Quand il parlait, la douceur de sa voix ne suggérait en rien qu’il était l’inspecteur le plus connu de la Section Spéciale Homicides du poste, ou SSH, qui enquêtait sur les affaires à profil élevé ou suivies de près par les médias, souvent avec plusieurs victimes et avec des tueurs en série. Jessie se disait parfois que, comme il était capable de faire ce travail tout en ayant une relation avec elle, on devrait lui décerner une médaille spéciale.
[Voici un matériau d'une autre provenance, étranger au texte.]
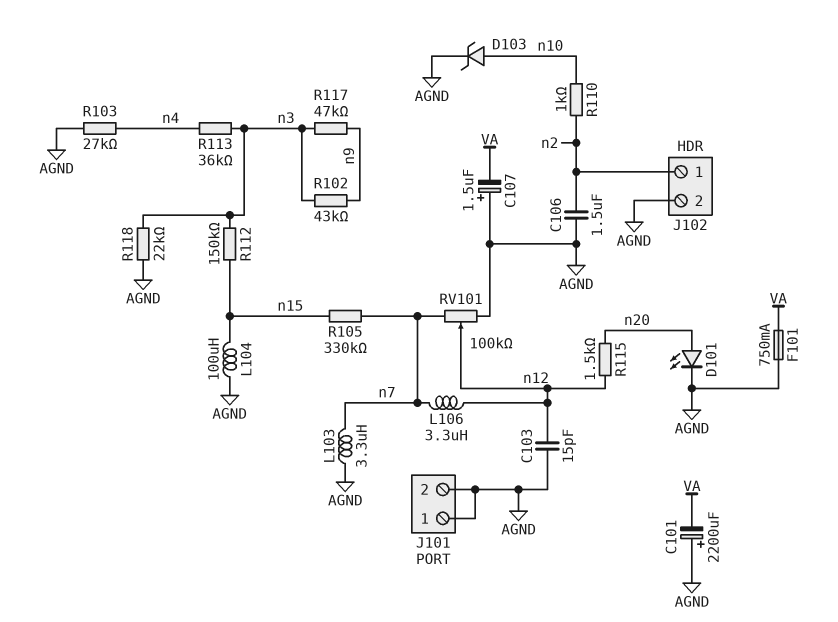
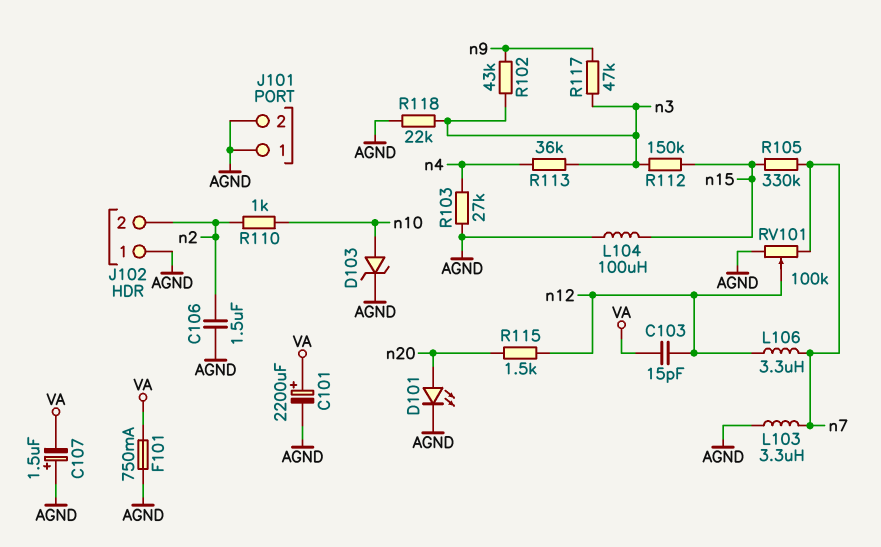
C101: 2200uF (plus AGND, minus VA) -> 2200uF (plus VA, minus AGND)
C103: 15pF (AGND, n12) -> 15pF (VA, n12)
J102 pin 1: n2 -> AGND
J102 pin 2: AGND -> n2

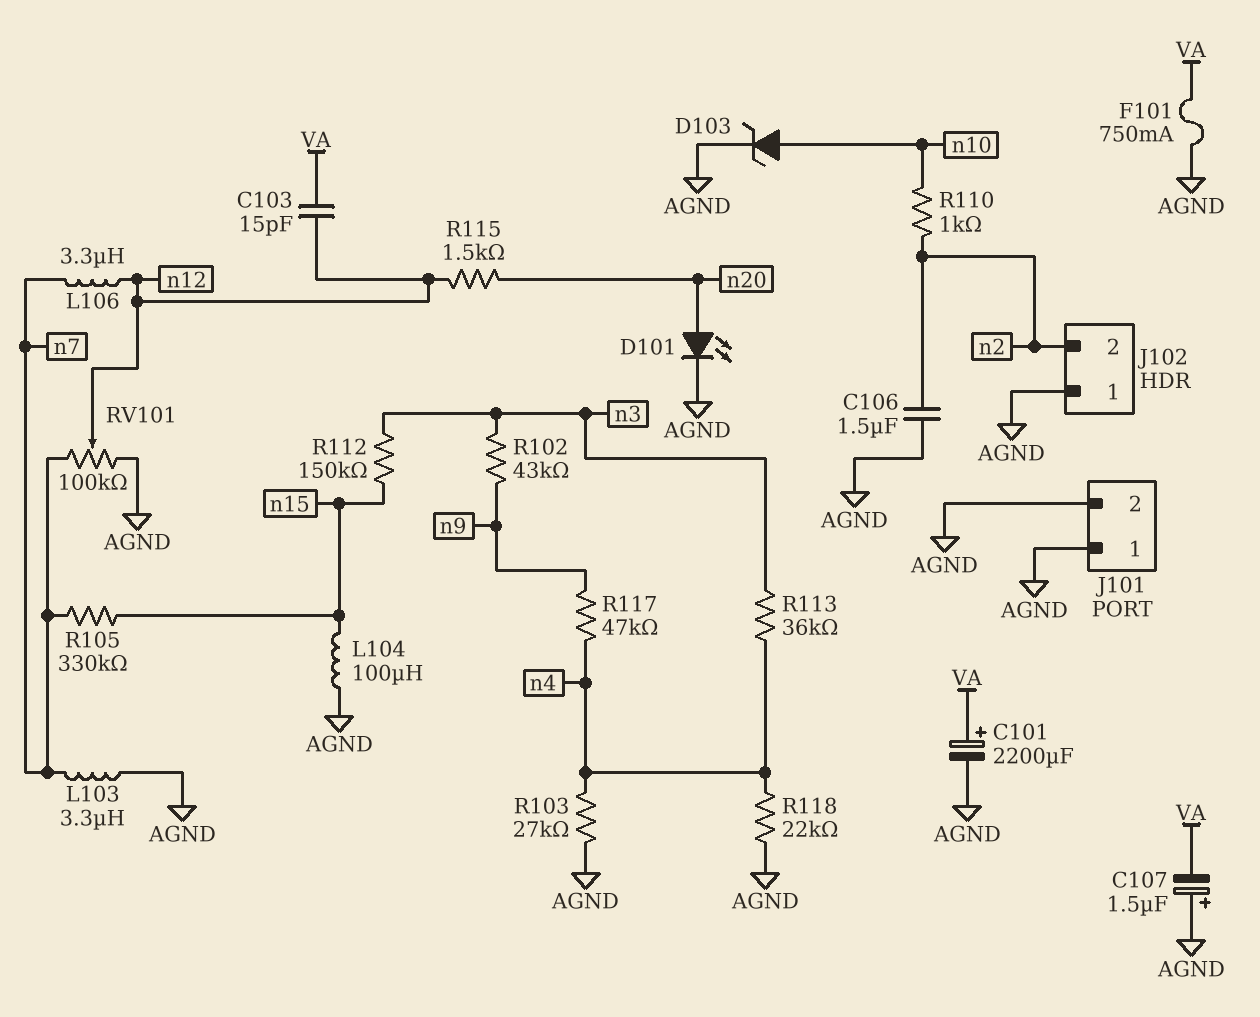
R117: 47k (n3, n9) -> 47k (n4, n9)
R118: 22k (AGND, n3) -> 22k (AGND, n4)

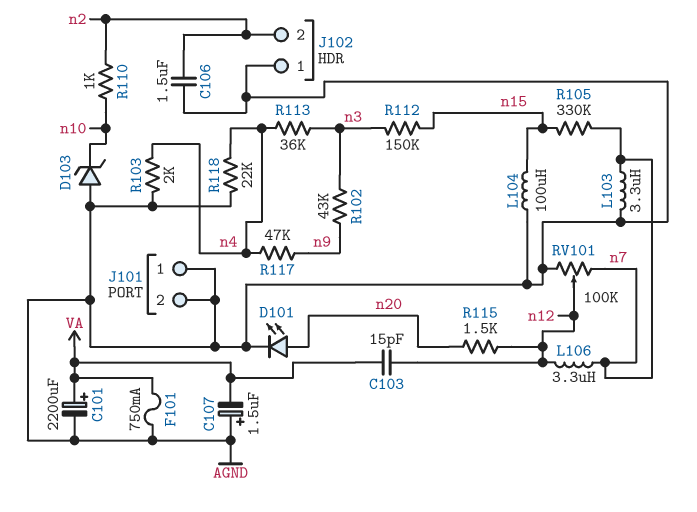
D103: zener (A n10, K AGND) -> zener (A AGND, K n10)
R103: 27k (AGND, n4) -> 2k (AGND, n4)

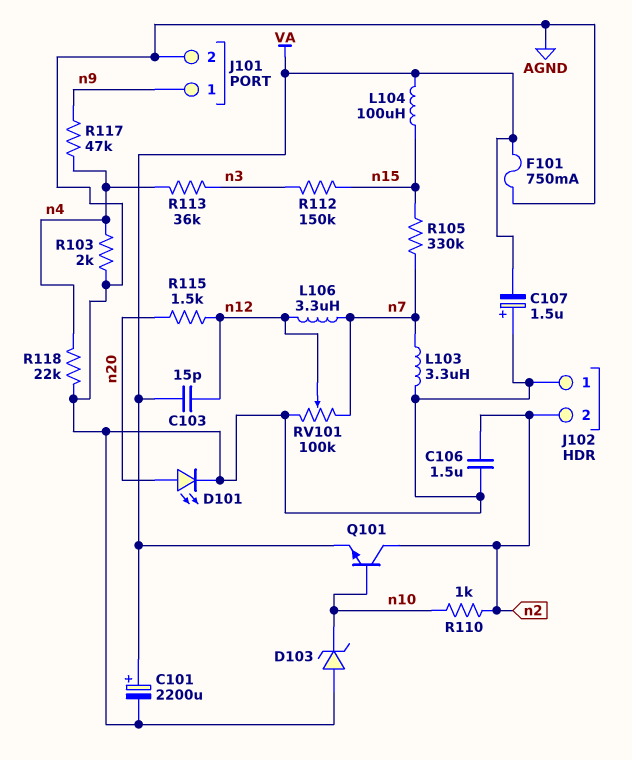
J101 pin 1: AGND -> n9
L104: 100uH (AGND, n15) -> 100uH (VA, n15)
Q101: none -> NPN (B n10, C n2, E VA)
R102: 43k (n3, n9) -> none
Jessie arrêta de penser à son petit copain, s’assit et sortit le dossier de l’affaire des femmes enlevées. Il y avait peu d’informations et cela devait être en grande partie parce que les femmes avaient toutes eu les yeux bandés pendant la plus grande partie de leur emprisonnement et n’avaient pas grand-chose à révéler à la police.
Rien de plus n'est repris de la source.